As any high school student should have no difficulty in figuring out from the above language, the obvious intent of both the above statute and the regulation is to make someone eligible for H-1B based on the offer of an entry-level position, as long as the position itself meets the above specialty bachelor degree requirement.

But in the three decisions to be discussed in detail in my next post, the AAO, aided and abetted by at least two federal district court judges, has in effect ruled that offer of an entry level position in any field, no matter how specialized or complex, or how high the educational requirements normally are for that position, is automatically disqualified for approval as a specialty occupation.

These decisions are the US District Court cases Health Carousel v. USCIS (SD Ohio, January 3, 2014) and Caremax v. Holder (ND California, April 21, 2014), and a June 20, 2013 AAO decision with an unpublished title and case number originating in - you guessed it - the California Service Center.

This administrative/judicial sleight of hand, which would put even the most experienced casino croupier to shame by comparison, amounts to turning the above statute and regulation entirely on their heads. It is based on a distorted view of the language and intent of the LCA which accompanies every H-1B petition. In essence, these decisions use the LCA, not only for the purpose of determining what the prevailing wage is for any given H-1B occupation, but for the purpose of determining whether it is a specialty occupation, something which the US Department of Labor has no authority to do, according to these same decisions and countless other decisions.

This strategy involves taking the DOL's dumbed-down description of the skills needed for an entry-level (Level 1) position in any field of activity for the purpose of determining the appropriate prevailing wage, and using that same dumbed-down description to determine an issue dealing with the merits of the petition, i.e. whether the offered position is a specialty occupation.
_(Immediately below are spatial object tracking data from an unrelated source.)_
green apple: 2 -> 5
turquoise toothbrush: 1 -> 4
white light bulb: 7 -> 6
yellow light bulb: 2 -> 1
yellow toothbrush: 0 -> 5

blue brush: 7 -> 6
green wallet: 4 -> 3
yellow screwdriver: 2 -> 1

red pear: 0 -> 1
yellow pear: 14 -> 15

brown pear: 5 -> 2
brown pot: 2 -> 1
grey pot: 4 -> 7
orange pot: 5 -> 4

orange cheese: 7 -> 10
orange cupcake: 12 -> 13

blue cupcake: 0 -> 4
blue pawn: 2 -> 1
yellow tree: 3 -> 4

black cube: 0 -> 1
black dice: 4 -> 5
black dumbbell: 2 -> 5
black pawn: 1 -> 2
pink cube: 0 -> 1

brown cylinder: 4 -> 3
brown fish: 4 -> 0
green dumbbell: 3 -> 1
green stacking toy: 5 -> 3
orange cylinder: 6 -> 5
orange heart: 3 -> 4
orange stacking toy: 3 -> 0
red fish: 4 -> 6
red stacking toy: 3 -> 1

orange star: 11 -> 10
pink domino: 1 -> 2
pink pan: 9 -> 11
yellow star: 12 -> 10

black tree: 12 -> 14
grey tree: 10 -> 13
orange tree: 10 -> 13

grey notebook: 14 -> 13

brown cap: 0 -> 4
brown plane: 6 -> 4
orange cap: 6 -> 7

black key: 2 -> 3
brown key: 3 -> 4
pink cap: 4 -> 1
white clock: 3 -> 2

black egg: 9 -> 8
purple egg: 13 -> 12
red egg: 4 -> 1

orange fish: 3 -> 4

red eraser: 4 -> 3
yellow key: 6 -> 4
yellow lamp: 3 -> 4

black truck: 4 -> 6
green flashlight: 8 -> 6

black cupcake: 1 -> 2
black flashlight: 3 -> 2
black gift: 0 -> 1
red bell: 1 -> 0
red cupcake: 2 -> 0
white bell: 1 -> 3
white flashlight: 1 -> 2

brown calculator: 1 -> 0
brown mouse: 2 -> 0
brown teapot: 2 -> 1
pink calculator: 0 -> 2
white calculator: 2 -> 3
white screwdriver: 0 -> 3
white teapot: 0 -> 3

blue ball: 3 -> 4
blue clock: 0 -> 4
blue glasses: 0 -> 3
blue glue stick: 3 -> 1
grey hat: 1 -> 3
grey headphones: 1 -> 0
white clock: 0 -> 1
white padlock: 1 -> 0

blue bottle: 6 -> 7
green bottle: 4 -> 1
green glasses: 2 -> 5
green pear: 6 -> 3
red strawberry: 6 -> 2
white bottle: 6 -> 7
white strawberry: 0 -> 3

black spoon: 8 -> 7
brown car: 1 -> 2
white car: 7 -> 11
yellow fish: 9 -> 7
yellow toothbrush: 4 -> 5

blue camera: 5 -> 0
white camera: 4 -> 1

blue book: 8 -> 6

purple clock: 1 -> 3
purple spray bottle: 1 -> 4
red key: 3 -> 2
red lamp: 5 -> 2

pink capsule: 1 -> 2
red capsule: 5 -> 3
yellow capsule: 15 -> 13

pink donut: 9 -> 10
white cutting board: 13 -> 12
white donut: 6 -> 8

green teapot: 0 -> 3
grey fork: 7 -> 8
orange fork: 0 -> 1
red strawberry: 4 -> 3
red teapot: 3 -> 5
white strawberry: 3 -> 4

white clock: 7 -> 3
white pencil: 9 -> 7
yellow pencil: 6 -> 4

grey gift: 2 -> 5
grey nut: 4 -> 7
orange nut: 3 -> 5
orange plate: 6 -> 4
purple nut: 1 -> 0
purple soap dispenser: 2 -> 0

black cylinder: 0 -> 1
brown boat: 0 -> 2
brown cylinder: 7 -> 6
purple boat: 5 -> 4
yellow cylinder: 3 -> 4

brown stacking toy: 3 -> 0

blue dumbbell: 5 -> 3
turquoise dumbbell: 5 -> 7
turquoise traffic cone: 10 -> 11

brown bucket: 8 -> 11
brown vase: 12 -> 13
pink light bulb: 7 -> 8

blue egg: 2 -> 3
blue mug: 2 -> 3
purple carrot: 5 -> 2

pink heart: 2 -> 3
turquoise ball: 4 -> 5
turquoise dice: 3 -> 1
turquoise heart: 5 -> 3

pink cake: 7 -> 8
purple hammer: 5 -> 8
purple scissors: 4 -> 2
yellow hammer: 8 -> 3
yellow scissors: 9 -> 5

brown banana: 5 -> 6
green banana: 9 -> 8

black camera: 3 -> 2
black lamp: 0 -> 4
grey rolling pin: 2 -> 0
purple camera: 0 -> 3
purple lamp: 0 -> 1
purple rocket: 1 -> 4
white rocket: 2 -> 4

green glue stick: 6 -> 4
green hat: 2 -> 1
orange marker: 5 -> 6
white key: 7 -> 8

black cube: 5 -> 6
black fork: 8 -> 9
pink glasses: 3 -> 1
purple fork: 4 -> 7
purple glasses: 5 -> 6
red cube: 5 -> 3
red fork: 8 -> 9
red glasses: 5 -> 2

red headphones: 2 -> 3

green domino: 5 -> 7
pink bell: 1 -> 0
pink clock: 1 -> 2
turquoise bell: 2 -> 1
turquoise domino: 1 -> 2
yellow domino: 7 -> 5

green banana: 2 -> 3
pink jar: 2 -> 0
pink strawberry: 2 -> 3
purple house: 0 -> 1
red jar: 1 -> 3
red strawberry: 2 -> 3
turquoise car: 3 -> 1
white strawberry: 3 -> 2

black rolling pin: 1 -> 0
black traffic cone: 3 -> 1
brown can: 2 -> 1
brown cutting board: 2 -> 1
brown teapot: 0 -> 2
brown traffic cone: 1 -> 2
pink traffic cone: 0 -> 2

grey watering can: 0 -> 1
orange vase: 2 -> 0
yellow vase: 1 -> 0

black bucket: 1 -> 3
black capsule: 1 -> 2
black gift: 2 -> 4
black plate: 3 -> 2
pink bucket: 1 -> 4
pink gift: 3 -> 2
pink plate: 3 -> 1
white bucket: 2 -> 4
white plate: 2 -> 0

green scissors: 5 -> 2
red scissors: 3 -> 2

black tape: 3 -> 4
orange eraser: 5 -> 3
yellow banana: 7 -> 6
But this is something that only USCIS, not the DOL, has the authority to so.

Moreover, in determining whether a given H-1B job is a specialty occupation, USCIS is required by its regulations to use standards and methodology which are completely distinct from and often directly conflict with the DOL's one-size fits all view of entry-level positions as being appropriate only for people who have merely basic knowledge of their field and only follow instructions from their superiors in an unthinking, robot like manner, even if the USCIS's "Bible" known as the DOL's Occupational Outlook Handbook (OOH), states that a bachelor, or even master degree in that specialty is normally required for entry-level positions in the occupation in question.

Granted, the OOH often speaks with all the clarity of the ancient Greek or Roman Delphic or Sybilline oracles, or the Shang Dynasty oracle bones of ancient China. But USCIS has never had any problem in relying on the OOH in order to deny H-1B petitions on the grounds that the offered job is not a specialty occupation. However, even if the OOH or other evidence acceptable under the H-1B regulations might tend to show that a given position is in fact a specialty occupation, USCIS now has a handy excuse for denying the petition anyway, if the employer filed it with a Level 1 LCA.

In my next post, I will show how this strategy was used to deny the petitions in the three decisions mentioned above. To the best of my knowledge, these appear to be isolated decisions. Many, if not the great majority, of petitions filed with Level 1 LCA's are still being approved. But the effect, if any, of these three decisions, which I will discuss in my next post, should be carefully watched for the future.

To be continued.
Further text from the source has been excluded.